Aha, and at 15:50, there it is -- we're still copying from disk with an API call (hello, NTFS filesystem!) into ram (but far less ram-to-ram copies so that's a solid win) and then into the GPU.
At 16:35 we start talking about the new file IO methods in Windows 11. We'll take them in order:
BypassIO is something I hypothesized quite a while ago in our discussion thread, here's the API Spec:
https://learn.microsoft.com/en-us/windows-hardware/drivers/ifs/bypassio Basically, what it does is take an NTFS file handle (yup, it has to start at NTFS) and then walks the entire volume driver stack (file to filesystem logical blocks, filesystem logical blocks to a volume map, a volume map to a disk sector map) and then enables a way for NTFS to lock those physical sector details and access them by straight communication to the StorNVME driver.
Apparently BypassIO only works on the StorNVME driver right now, and also only with NTFS file systems (which means the file system overhead is instituted for ATIME stamps and ACL checks.) If you read the API spec, the BypassIO handle is also forced to move down the traditional IO stack if the files are filesystem-compressed, filesystem-encrypted, or a defrag occurs which affects the file in any way after the handle is obtained, or in a multiuser environment if someone else on the system gets a handle to the same file. This API request is basically an alternate way to get a file handle, and if it fails the BypassIO check, then it still gives you a handle but the access simply follows the standard disk IO path.

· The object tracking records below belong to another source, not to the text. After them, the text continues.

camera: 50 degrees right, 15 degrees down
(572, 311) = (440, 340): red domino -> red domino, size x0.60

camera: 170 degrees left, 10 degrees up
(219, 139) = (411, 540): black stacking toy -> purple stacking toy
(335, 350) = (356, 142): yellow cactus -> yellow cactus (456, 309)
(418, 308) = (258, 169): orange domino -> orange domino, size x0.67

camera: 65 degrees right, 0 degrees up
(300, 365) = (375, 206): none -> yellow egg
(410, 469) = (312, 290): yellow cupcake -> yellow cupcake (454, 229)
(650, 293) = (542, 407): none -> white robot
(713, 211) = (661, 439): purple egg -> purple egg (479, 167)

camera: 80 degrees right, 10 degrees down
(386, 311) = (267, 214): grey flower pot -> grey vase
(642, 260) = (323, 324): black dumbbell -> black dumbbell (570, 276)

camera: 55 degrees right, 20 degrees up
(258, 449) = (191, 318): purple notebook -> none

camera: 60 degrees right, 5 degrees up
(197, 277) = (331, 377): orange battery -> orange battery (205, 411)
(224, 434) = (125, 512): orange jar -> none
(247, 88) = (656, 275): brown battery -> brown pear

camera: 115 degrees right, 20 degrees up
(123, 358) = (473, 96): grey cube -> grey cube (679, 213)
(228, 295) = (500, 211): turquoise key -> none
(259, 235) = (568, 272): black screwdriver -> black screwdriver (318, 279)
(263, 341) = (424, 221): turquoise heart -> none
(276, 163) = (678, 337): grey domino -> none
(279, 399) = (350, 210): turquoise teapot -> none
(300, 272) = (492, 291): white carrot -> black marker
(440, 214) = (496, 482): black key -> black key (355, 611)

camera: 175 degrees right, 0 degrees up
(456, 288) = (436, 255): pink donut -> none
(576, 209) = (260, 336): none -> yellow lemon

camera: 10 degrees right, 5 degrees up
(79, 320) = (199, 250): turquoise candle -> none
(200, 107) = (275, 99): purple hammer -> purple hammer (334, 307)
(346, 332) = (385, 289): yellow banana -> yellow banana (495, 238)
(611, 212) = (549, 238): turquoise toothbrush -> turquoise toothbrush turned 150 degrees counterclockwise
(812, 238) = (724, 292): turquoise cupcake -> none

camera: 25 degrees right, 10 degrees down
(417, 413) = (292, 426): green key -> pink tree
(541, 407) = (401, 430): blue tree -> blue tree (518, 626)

The second Windows 11 IO method he describes touches upon is IORing (
https://learn.microsoft.com/en-us/windows/win32/api/ioringapi/) which allows an application to queue up a pile of file handles into a buffer, and then the app receives an event notification when the everything in the queue has been read into memory. There's a great writeup of how Windows IORing compares to Linux's similar io_uring here:
https://windows-internals.com/ioring-vs-io_uring-a-comparison-of-windows-and-linux-implementations/ Of course, since the IORing function works on handles, you just feed it the stack of BypassIO handles you created above... By the way, if you read the MS IOring API spec, it looks like this is fully supported in later Win10 builds.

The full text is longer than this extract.